*Task to complete:* I would like each line of the data that holds the word "part" copied out.

[Records from a collection]
Content starts

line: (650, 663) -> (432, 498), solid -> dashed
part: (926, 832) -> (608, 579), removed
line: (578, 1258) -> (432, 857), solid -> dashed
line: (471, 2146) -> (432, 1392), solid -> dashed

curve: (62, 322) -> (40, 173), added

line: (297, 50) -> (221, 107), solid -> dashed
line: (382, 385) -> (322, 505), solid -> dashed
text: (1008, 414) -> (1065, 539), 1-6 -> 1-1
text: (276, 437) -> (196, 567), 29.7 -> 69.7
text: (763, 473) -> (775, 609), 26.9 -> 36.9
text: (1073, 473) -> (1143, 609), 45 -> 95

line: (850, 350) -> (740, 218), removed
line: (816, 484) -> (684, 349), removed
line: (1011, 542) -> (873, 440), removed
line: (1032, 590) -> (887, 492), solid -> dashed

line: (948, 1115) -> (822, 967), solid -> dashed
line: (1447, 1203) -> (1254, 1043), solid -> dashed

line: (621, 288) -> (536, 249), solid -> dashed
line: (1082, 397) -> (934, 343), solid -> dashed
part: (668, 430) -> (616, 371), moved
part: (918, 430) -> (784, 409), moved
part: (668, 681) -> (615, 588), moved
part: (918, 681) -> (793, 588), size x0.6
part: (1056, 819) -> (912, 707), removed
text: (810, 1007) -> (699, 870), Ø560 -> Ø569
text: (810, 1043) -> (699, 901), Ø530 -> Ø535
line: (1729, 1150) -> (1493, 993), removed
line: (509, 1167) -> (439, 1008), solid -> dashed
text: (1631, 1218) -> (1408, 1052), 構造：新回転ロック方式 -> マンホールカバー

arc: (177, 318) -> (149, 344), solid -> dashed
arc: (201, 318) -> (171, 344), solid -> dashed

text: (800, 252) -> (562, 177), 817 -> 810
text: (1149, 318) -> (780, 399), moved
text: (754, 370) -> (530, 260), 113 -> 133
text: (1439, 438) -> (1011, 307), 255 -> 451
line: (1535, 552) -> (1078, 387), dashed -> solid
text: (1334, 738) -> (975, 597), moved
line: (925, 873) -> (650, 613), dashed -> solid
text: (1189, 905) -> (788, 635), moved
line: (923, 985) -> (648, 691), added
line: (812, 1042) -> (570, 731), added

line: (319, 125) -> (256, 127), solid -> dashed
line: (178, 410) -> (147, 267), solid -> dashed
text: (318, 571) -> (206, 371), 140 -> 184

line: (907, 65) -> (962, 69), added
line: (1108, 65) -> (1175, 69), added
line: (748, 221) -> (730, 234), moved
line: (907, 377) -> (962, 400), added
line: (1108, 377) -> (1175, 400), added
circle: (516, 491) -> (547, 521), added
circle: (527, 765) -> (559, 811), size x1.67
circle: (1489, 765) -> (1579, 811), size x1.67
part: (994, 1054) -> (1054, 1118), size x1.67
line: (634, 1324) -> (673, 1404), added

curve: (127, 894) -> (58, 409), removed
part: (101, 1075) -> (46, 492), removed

Content ends

*Solved problem:*
part: (926, 832) -> (608, 579), removed
part: (668, 430) -> (616, 371), moved
part: (918, 430) -> (784, 409), moved
part: (668, 681) -> (615, 588), moved
part: (918, 681) -> (793, 588), size x0.6
part: (1056, 819) -> (912, 707), removed
part: (994, 1054) -> (1054, 1118), size x1.67
part: (101, 1075) -> (46, 492), removed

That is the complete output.